As for the full-lengths, Meyer's The Mystery of Attraction and Howe's Rembrandt's Gift seem cast from the old mold, however, depicting married couples confronting domestic crises in their living rooms or lofts. Hairston, a young playwright from New York, crafts a more refined variation on the dysfunctional domicile with a.m. Sunday, which examines the psychological pressures swelling within a mixed-race family. Hairston has an original but still-tentative voice; the playwright cleverly has his characters talk about everything except the urgent emotional rifts between them, and leaves us guessing about the racial identity of the father's never seen paramour.

These plays dramatize domestic troubles but rarely point to anything larger. Mee's Limonade Tous les Jours at least manages to reverse that proposition. Here everything gets overidealized until reality suffers. Andrew, a stuffy American visiting Paris to forget his divorce, meets fabulously outspoken Jacqueline; they begin a playful discussion about what a ridiculous idea it would be for them to fall in love. The couple spends days compulsively detailing the pleasures and perils of every phase of their hypothetical relationship; meanwhile they fall hard for one another, as a real relationship rubs against the theoretical one. Christa Scott-Reed gives Jacqueline tremendous charm and makes Mee's speechy excess fun and light, but Masterson dilutes his production with superfluous multimedia sequences.

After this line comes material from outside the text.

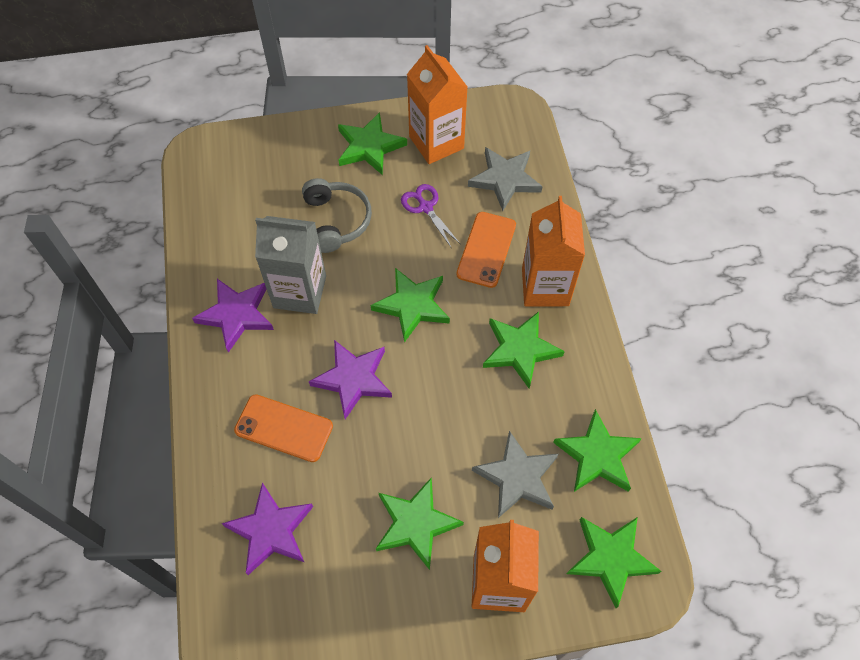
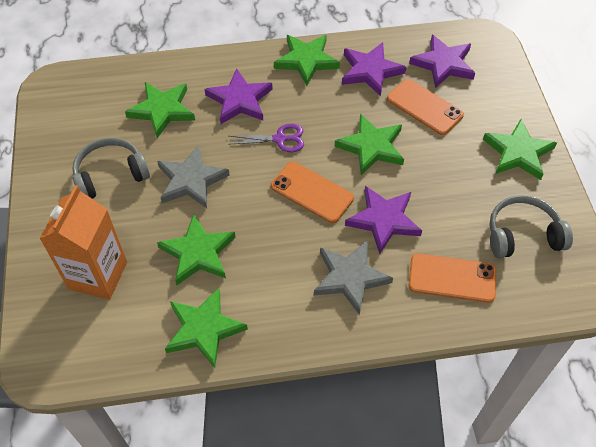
grey carton: 1 -> 0
grey headphones: 1 -> 2
orange carton: 3 -> 1
orange phone: 2 -> 3
purple star: 3 -> 4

Finer Noble Gases puts the piss into realism.
photo: Fred Furrow III
Finer Noble Gases puts the piss into realism.

This year's talked-about, love-it-or-hate-it work, however, was definitely Rapp's Finer Noble Gases—a far more aggressive kind of realism. Set in a band's filthy apartment near Tompkins Square, tons of debris litters the floor. Bowls of blue, pink, and yellow pills line a coffee table. A tower of discarded Happy Meal boxes stands in one corner. Gen-Y burnouts sprawl comatose on a battered old sofa, staring blankly into an ancient TV throbbing with sounds of an animal being tortured. You could call it theatrical realism and naturalism combined: the tableau replicates urban squalor with scientific precision, but the jungle noise evokes tectonic forces beyond.

Rapp remains mostly content to give us portraits of these alienated post-adolescents through offbeat and frequently funny dialogue. The outstanding cast (especially Dallas Roberts as Chase) brings humor and desperation to characters whose pill-induced antics include barfing, spitting, farting, kicking in televisions, and actually urinating—at length —into a bass drum six inches from the front row. (Some patrons walked out offended.) But aside from a scheme the band hatches to steal a neighbor's TV, the play has little movement; Rapp keeps introducing new characters but doesn't do much with them. Director Michael John Garcés does the meandering script a big favor with his nuanced and resonant production; when the band launches into an impassioned jam session near the end, Garcés gives us a glimpse of the slacker sublime, as they pour out previously unarticulated desires and despair.

The only mainstage piece casting off realism outright was Bogart's Score, adapted by the Abbey Theatre's Jocelyn Clarke from Leonard Bernstein's writings and remarks. On a set filled with toppled-over music stands, Bernstein (Tom Nelis) paces, smokes, and addresses an imaginary creativity class. A soundtrack samples the maestro's legendary performances as he rapturously "conducts" at the podium. In his turtleneck and white dinner jacket, Nelis couldn't be more charming, but even his class act doesn't rescue Score from numbing obviousness. The script basically amounts to a music-appreciation lecture, delivered by Nelis with ironic amiability amid the director's standard postmodern soundscape. Bogart has staged numerous subtler pieces about artistic visionaries in the past, but this time her project simply feels worn-out. Surely the Humana Festival doesn't need such a lecture on creative empowerment and the value of art, though it would be wonderful to see more of the full-length plays reach beyond the domestic to show us something truly off the chart.